I know it sounds harsh Gaelic ... But if I were you I'd recut it. Sure no one will notice much unless you point out some problems , but you are setting a standard for yourself . Depends if you are just cutting a few for fun or you want to get good at it. It's only going to be harder on smaller stones, so I believe it's best to try and do it right from the start , no matter how long it takes. Time will get shorter to do a good stone , this is how I've had my attitude for all things I do and seems to have worked so far .
I recut my first stone three or four times till I was happy :)
The thing is your polish and edges look sharp , just your meets are out .
So you know how to get a good Finnish , just jazz up the meets . If you are messing up your meets while polishing , then you have to look at what is happening with your prepolish .
But i only started in aprill , with a bike accident in between , so don't take too much notice from me :)
I just am very fickle at things I do , by day I'm an airbrush artist ( very fiddly) Or working with fibreglass .. So am very used to things going wrong and starting again .

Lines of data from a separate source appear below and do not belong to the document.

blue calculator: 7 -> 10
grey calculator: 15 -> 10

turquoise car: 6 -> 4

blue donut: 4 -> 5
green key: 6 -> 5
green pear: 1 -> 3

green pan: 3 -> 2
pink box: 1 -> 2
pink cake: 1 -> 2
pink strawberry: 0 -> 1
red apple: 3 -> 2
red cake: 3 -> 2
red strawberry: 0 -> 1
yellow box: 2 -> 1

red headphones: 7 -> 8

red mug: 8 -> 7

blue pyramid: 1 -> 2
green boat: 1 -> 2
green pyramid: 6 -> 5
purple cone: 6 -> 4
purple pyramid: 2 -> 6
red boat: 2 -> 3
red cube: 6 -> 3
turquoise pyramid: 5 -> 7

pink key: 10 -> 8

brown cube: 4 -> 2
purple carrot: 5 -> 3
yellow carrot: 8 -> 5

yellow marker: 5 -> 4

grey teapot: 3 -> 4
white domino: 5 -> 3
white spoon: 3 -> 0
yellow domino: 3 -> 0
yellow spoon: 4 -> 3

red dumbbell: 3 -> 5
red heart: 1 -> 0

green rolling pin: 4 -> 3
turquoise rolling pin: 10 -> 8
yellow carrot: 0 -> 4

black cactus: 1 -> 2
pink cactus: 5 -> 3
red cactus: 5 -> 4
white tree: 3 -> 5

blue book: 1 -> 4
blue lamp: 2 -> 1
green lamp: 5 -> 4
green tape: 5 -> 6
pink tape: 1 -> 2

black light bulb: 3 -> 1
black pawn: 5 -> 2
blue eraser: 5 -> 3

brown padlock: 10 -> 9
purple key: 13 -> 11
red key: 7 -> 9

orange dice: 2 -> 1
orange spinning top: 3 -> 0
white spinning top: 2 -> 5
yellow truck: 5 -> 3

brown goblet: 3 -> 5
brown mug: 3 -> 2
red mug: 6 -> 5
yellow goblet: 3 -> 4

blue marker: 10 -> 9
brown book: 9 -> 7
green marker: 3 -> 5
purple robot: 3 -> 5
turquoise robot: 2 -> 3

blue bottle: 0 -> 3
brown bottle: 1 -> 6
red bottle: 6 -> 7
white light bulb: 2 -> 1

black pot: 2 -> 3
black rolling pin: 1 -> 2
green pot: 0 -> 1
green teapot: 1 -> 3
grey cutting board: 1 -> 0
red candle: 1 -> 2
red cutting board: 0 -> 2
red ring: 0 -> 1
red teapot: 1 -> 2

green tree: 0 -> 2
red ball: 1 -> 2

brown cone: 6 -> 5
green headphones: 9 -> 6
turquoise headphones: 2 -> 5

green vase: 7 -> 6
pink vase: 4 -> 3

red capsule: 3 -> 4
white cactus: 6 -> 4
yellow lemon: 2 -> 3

Other artists love it when I critique thier work , because I'm honest , and occasionally insightfull. :)
With respect
Barney

It looks good and shiny .. But ask yourself .. iS IT ENOUGH ! Like an artwork you can over work it . It takes planning , patience and the horrible word " expieriance" to get good at anything . So just keep doing what your doing , I shove a lot of hours at this thing . To get my expieriance up... Boy is it neccassery :)
 
I was thinking about what I wrote :)
And realised I was talking to you like someone who knew me , my mistake :) you have done well, but what I was saying is that meet point and degree matters very much . For the sparkle .. Here is a gem that photoed funny , looks as if it has problems but no. It has many meet point on pavilion . To get an effect like this accuracy is the key . It comes...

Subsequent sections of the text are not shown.